Israel must separate from the Palestinians

"Devolution, which is separation, is the way in which incompatible ethnic tensions are dampened."

A PALESTINIAN woman holds up a knife in the Gaza Strip. (photo credit: REUTERS)
A PALESTINIAN woman holds up a knife in the Gaza Strip.
(photo credit: REUTERS)
Enough. There has to come a time where a nation realizes that its citizens’ lives are not to be dismissed as acceptable casualties of war; that the responsibility for terrorism rests not just on those who wield weapons but even more so on those who create the climate, justification and incitement that leads to violence.
There is no such thing as “lone wolf” terrorists.
Terrorists are no more a product of spontaneity than any other criminals. It takes culture, socialization and some calculus, no matter how clumsy, of risk vs. reward to produce criminals. So too with terrorists.
People become terrorists because there is a benefit in it, the reward exceeds the costs, or so they’ve been convinced by those ever-willing to send someone else’s children to their death.
Conflicts can fester from generation to generation, and the situation in Northern Ireland probably epitomized that. Officially the “troubles,” as they were known, ended in 1998, and there has been a political solution. But as in nearly all instances where terrorism was part of the calculus of decision making, not everyone was satisfied with the political solution.
And so, the Irish Republican Army is making a comeback, and with it, so is terrorism.
For Israel, the situation is far worse. The Irish speak the same language and laugh at the same jokes; finding a physical distinction between Protestants and Catholics is impossible. Not so for Israelis and Palestinians. Their identities, not just the bases of their nationalism, are different.
For the Palestinians, there is only one solution to the problem: for the Jews to leave, preferably to walk into the sea, but not before they apologize for forcing the Palestinians to kill them. This is the solution you can commonly hear from progressives and the anti-Israel advocates on any college campus, albeit with some variations. One is that Jews whose families can trace their roots back to 1948 will be permitted to stay as dhimmis in the fantasy democratic secular state of Palestine.
The Israelis, unable to accustom themselves to the idea that a political solution is impossible, still believe in the mythical two-state solution. It is not going to happen because if it were possible, it would have happened by now.
So is there a solution to this conflict? Of course there is, and one for which there is ample precedent: separation.
It is the solution that Turkey implemented in Northern Cyprus. South Sudan separated from Sudan. Pakistan separated from India and Bangladesh separated from Pakistan. South Vietnam once separated from North Vietnam. Ireland separated from the United Kingdom. Eritrea separated from Ethiopia.
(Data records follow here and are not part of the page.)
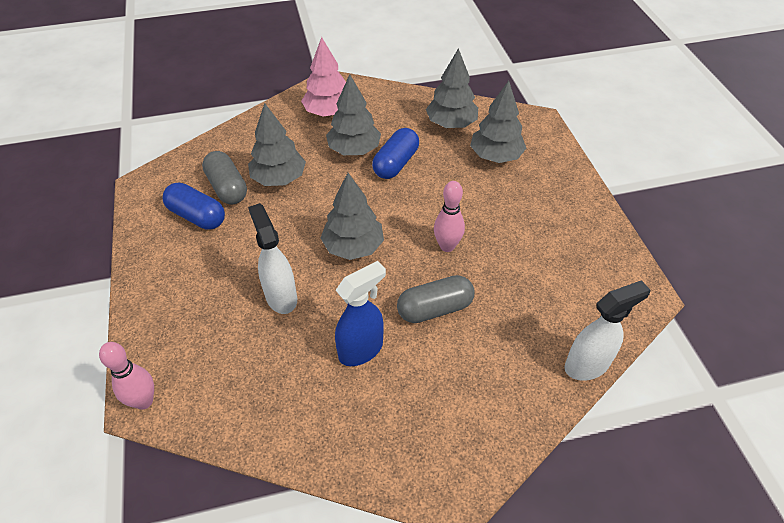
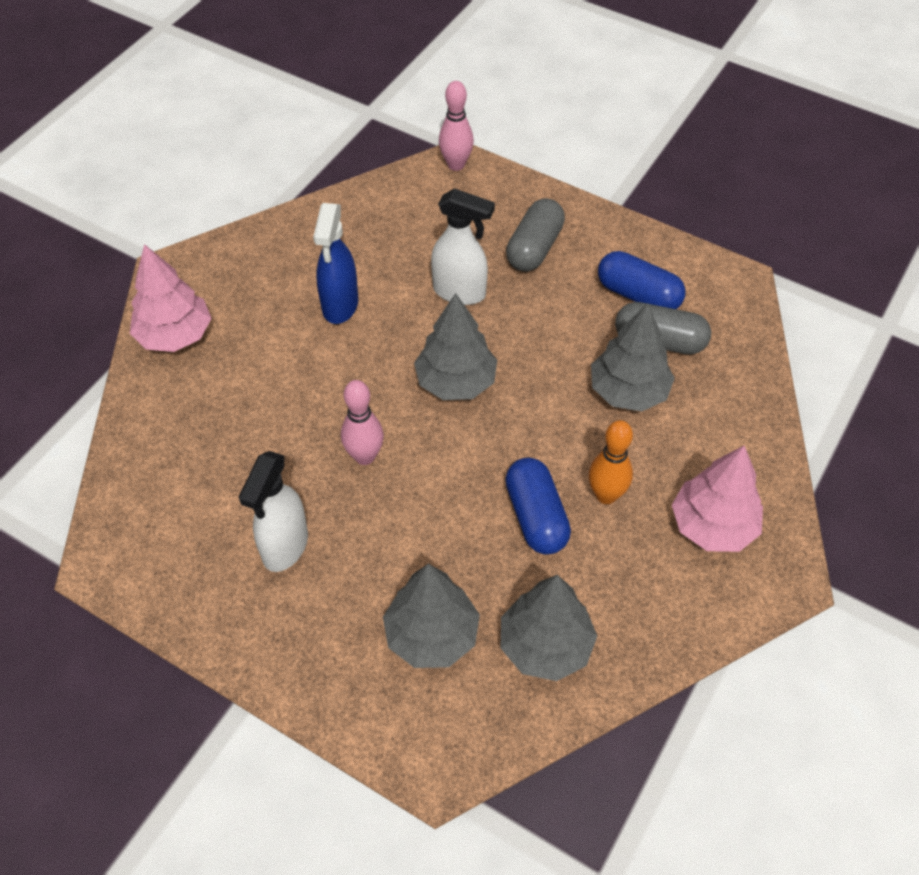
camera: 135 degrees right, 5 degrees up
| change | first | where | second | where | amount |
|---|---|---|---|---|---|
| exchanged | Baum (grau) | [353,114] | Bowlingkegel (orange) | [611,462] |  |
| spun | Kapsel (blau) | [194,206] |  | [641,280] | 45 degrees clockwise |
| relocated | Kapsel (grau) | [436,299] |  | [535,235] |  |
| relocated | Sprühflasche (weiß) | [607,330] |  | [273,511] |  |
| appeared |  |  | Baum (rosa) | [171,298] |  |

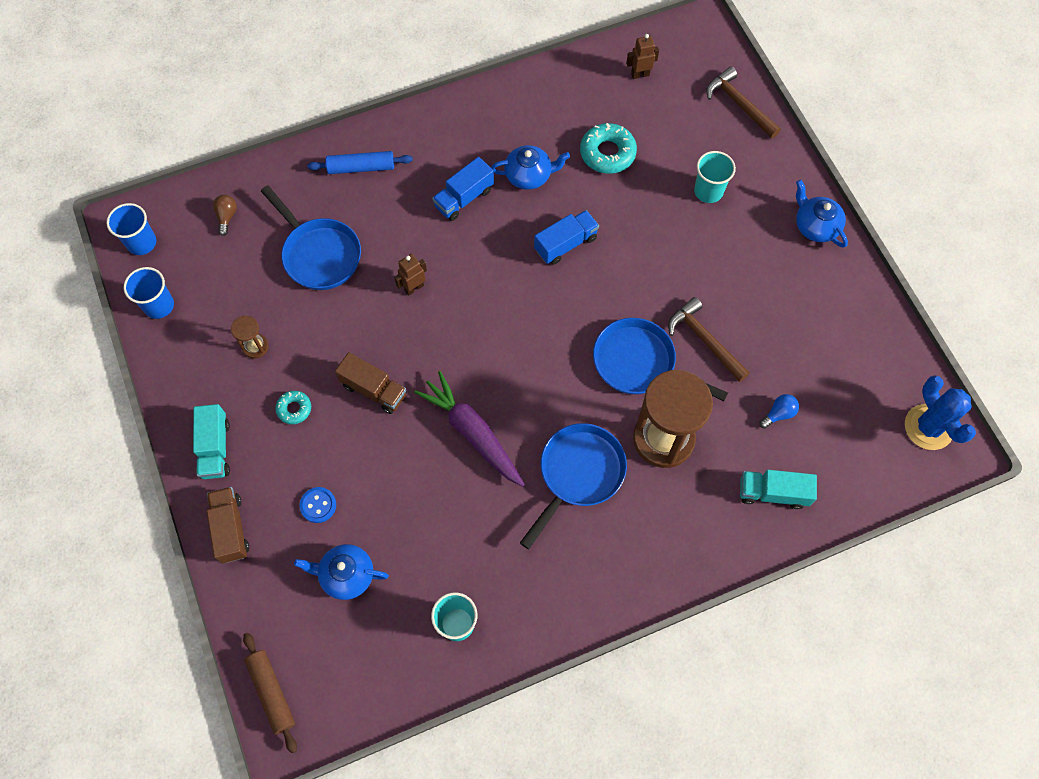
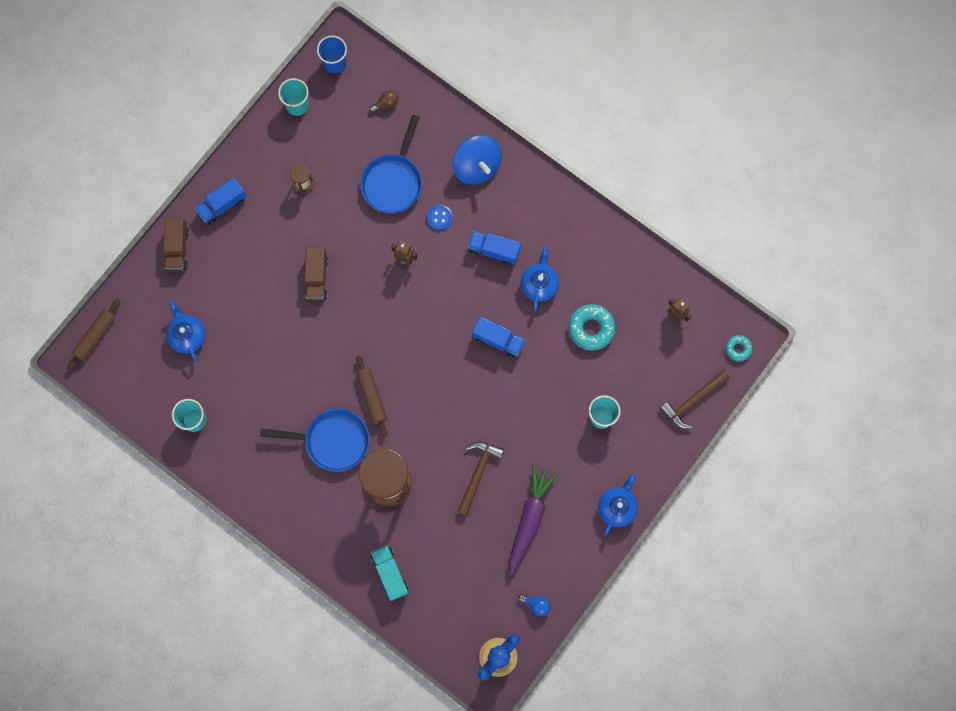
camera: 60 degrees right, 10 degrees up
| change | first | where | second | where | amount |
|---|---|---|---|---|---|
| spun | Hammer (braun) | [743,103] |  | [695,399] | 150 degrees counterclockwise |
| spun | Teekanne (blau) | [530,167] |  | [540,279] | 135 degrees counterclockwise |
| exchanged | Nudelholz (blau) | [360,162] | Kreisel (blau) | [477,160] |  |
| colour | Becher (blau) | [149,293] | Becher (türkis) | [293,97] |  |
| missing | Pfanne (blau) | [660,359] |  |  |  |
| relocated | Karotte (lila) | [469,429] |  | [533,520] |  |
| relocated | Donut (türkis) | [293,407] |  | [739,348] |  |
| relocated | Glühbirne (blau) | [779,411] |  | [534,605] |  |
| colour | Lastwagen (türkis) | [211,441] | Lastwagen (blau) | [220,201] |  |
| spun | Lastwagen (braun) | [228,525] |  | [176,244] | 135 degrees clockwise |
| relocated | Knopf (blau) | [318,505] |  | [440,217] |  |
| appeared |  |  | Nudelholz (braun) | [371,396] |  |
The Czech Republic and the Slovakian Republic separated from each other. The former Yugoslavia devolved in to different ethnic-based republics.
Devolution, which is separation, is the way in which incompatible ethnic tensions are dampened.
Israel needs to separate from Palestine. Let it draw boundaries, build walls, and cease to import a fifth column of laborers. Let Arabs loyal to Israel remain and those whose loyalty is to Palestine go live in the country to which they are devoted. The current spate of violence has been conducted by Arabs who are Israeli citizens and availed themselves to the benefits of that citizenship. There is nothing reasonable that will placate them.
The world will object, but the world has not seriously objected to Turkey’s separation of Northern Cyprus from the rest of Cyprus and its expulsion of 200,000 Greeks from Northern Cyprus. The world has tepidly condemned Russia’s retaking of the Crimea, and those objections will attenuate further when Europe needs oil and natural gas this winter.
Once there is separation, the Palestinians can decide their own destiny. They can call themselves a state or whatever they choose. They can create a relationship with Gaza or not create one.
As for the security problems a Palestinian state might present, Israel is strong enough to prevent a Palestinian state from creating a military threat and can respond to provocations for which a Palestinian state could be held directly responsible.
The Israelis must confront the reality that their neighbors are not Westerners but people whose culture is rooted in and honor and shame and for whom hatred is the great unifier. Let them hate, in their own enclave where their hatred will be less of a threat.
The author is an emeritus professor of political science at the University of Cincinnati, and a senior fellow with the Salomon Center for American Jewish Thought.